벤더와 사용자 그룹, 레퍼런스 업체, 컨설턴트 등과 요구 사항에 대한 문서 작업시 예상되는 리스크를 정리해봐야 한다. 모든 엔지니어링 요구 사항은 천차만별이기 때문에 비즈니스의 목표에 따른 중요한 문제에 초점을 맞추는 것이 필요하다. 위조를 탐지하는 애플리케이션의 경우 수신되자마자 데이터베이스에 연결되어야 한다.

한편, 처음에는 비교적 위험성이 낮아보였더라도 데이터 웨어하우스 볼륨이 증가하게 되면 상황이 바뀔 수 있으므로 위험성 평가는 정기적으로 이루어져야 할 것이다.

4. 목표에 대한 솔루션을 측정하라.
현재 요구 사항과 관련, 중요한 리스크에 대한 솔루션 측정이 이루어져야 한다. 이 단계가 제대로 진행되기 위해서는 확장성과 복잡성에 대해 현실적으로 생각해야 한다.

5. 간극을 관리하라.
현실적인 분석과 테스트를 진행해보면 의도한 데이터 웨어하우스가 모든 요구 사항을 언제나 만족하지 않는다는 것을 알게 된다. 이 경우 더 큰 문제로 비화되기 전에 회사 경영진에 이를 알리고 대책을 강구해야 한다.

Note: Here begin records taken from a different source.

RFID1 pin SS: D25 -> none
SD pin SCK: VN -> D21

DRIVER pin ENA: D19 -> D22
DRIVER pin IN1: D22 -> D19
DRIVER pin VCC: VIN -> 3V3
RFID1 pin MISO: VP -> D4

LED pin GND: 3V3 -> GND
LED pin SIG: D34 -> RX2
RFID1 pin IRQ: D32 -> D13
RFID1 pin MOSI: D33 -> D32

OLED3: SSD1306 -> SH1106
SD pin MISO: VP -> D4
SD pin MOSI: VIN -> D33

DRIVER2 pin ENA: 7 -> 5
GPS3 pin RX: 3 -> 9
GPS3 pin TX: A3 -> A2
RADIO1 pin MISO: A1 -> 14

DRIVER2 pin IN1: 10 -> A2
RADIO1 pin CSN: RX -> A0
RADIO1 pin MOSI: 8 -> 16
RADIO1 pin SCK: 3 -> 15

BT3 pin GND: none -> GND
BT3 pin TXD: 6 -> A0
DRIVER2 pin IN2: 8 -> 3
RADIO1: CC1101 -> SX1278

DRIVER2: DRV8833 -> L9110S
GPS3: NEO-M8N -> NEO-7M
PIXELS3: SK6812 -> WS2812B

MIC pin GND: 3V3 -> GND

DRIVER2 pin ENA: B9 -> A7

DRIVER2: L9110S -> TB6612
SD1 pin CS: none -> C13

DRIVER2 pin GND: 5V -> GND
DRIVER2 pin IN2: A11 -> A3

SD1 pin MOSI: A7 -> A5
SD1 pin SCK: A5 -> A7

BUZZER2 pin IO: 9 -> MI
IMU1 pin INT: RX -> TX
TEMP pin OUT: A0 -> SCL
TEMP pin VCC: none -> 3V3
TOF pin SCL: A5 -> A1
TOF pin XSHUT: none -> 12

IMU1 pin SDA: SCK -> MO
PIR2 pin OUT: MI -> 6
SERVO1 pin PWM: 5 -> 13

확장성 갖춘 시스템적인 관리 프로세스 구현해야 = 다차원적인 데이터 웨어하우스의 성장을 처리하기 위한 새로운 기술 트렌드는 매우 병렬적인 구조로 이루어져 있다. 최근 발표한 HP 오라클 엑사데이터 스토리지 서버(HP Oracle Exadata Storage Server)는 I/O 집중적인 업무가 실행될 수 있게 여러 디스크에서 한꺼번에 데이터를 처리하도록 개발되었다. 또한 마이크로소프트는 올해 초 인수한 DATAllegro 기술과 연계한 SQL 서버를 개발 중인데, I/O 대역폭과 프로세서의 병렬 처리를 대폭 향상시킨 것이 특징이다.

1990년대, 대규모의 병렬 프로세스(MPP)는 너무 고가에다 수요도 별로 없어 이렇다 할 시장이 없었지만 점차 관리성과 신뢰성, 이용성이 강화되면서 시장이 급속히 확대되기에 이른다. 클러스터라고도 불린 MPP는 이제 주류로 자리를 잡아가고 있다.

데이터 웨어하우스의 실무자들은 최근 급증하는 데이터 웨어하우스의 규모와 급변하는 아키텍처로 야기되는 변화에 대응하느라 분투하고 있다. 잊지 말아야 할 것은, 새로운 하드웨어를 구매하거나 새로운 아키텍처를 도입한다고 해서 비즈니스 문제가 해결된다는 것이 아니라는 점이다. 필요한 사항을 결정한 다음 해당 사항을 해결할 수 있는 시스템을 도입해야 한다. 이를 위해서는 확장성을 갖춘 시스템적인 관리 프로세스를 구현하며 모든 단계에서 테스트를 실행해 요구 사항을 계량화해야 한다.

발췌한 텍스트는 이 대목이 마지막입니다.